M. Garneau écrit que lorsqu’il était responsable des transports, M. Trudeau ne semblait pas du tout s’intéresser au dossier. Lorsqu’il est passé aux affaires étrangères, il espérait que le premier ministre souhaite solliciter son avis sur certaines questions.
Mais il ne l’a pas fait, selon lui.
Il écrit que M. Trudeau n’a fait appel à lui qu’une seule fois pour lui donner des conseils, lors d’une rencontre avec l’ambassadeur de l’époque en Chine, Dominic Barton, sur le sort actuel des deux Michael.
« L’attitude distante du premier ministre m’a amené à conclure qu’il ne considérait pas mes conseils suffisamment utiles pour vouloir m’entendre directement, s’en remettant plutôt à son personnel », a raconté M. Garneau.
J’ai trouvé cela pour le moins décevant. On s’attendait à ce que la communication entre lui et moi se fasse via le [Bureau du premier ministre], et donc par conséquent je n’ai jamais su quelles informations, le cas échéant, lui parvenaient.

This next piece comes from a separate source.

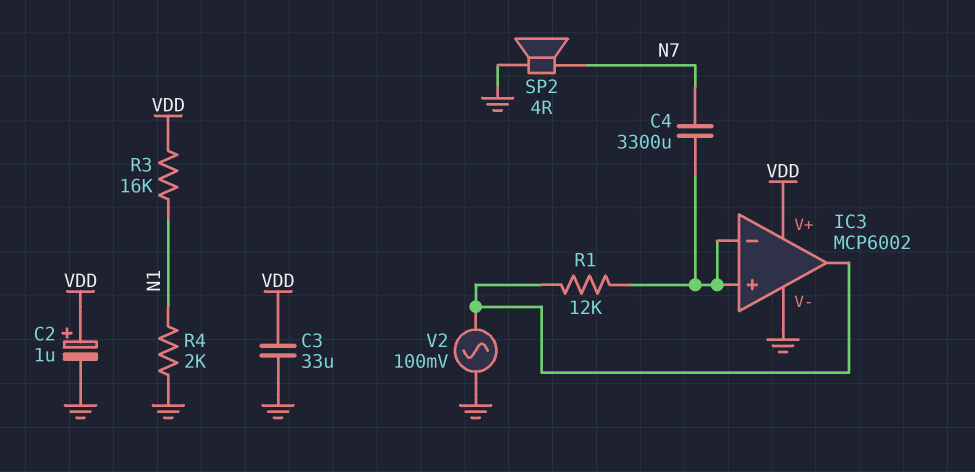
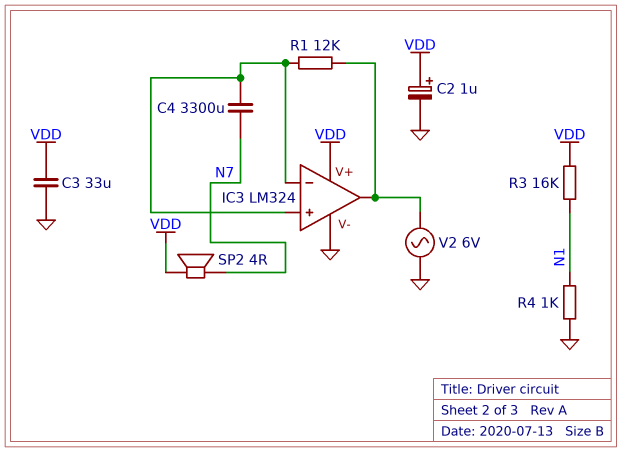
IC3: MCP6002 -> LM324
R4: 2k (GND, N1) -> 1k (GND, N1)
SP2: speaker 4R (GND, N7) -> speaker 4R (N7, VDD)
V2: AC 100mV (GND, IC3/out) -> AC 6V (GND, IC3/out)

Marc Garneau, ancien ministre des Affaires étrangères
Le gouvernement Trudeau, affirme M. Garneau, est globalement trop réactif et mal préparé.
« Il ne suffit pas de prêter attention uniquement lorsqu’une préoccupation surgit, ce dont ce gouvernement a pris l’habitude », a-t-il soutenu.
Un roulement trop important
Selon M. Garneau, le fait que le Canada ait eu recours à tant de ministres des Affaires étrangères différents a miné la crédibilité du rôle et a laissé l’impression que M. Trudeau et le Canada n’accordent pas d’importance ou ne donnent pas la priorité au dossier.
Marc Garneau était la quatrième des cinq personnes qui ont dirigé la politique étrangère canadienne au cours des huit années et demie où M. Trudeau a été premier ministre.
« Nos alliés pouvaient logiquement se demander si le Canada attachait suffisamment d’importance à ce dossier, et ils l’ont fait », a-t-il écrit.
Lors de chacun de ses appels de présentation avec ses homologues, il relate qu’on lui a dit qu’ils espéraient qu’il tiendrait plus longtemps que ses prédécesseurs, ce qu’il décrit comme « un message pas si subtil ».
Cela ne s’est pas produit.
Marc Garneau n’est resté que neuf mois, le mandat le plus court des cinq.
Chrystia Freeland, la deuxième à être nommée, a occupé ce poste pendant près de trois ans, et Mélanie Joly, l’actuelle ministre des Affaires étrangères, se rapproche de 33 mois dans ce rôle.
Stéphane Dion a été le premier, conservant le titre pendant 18 mois, et François-Philippe Champagne, qui a été le troisième ministre des Affaires étrangères, a été en poste pendant 14 mois.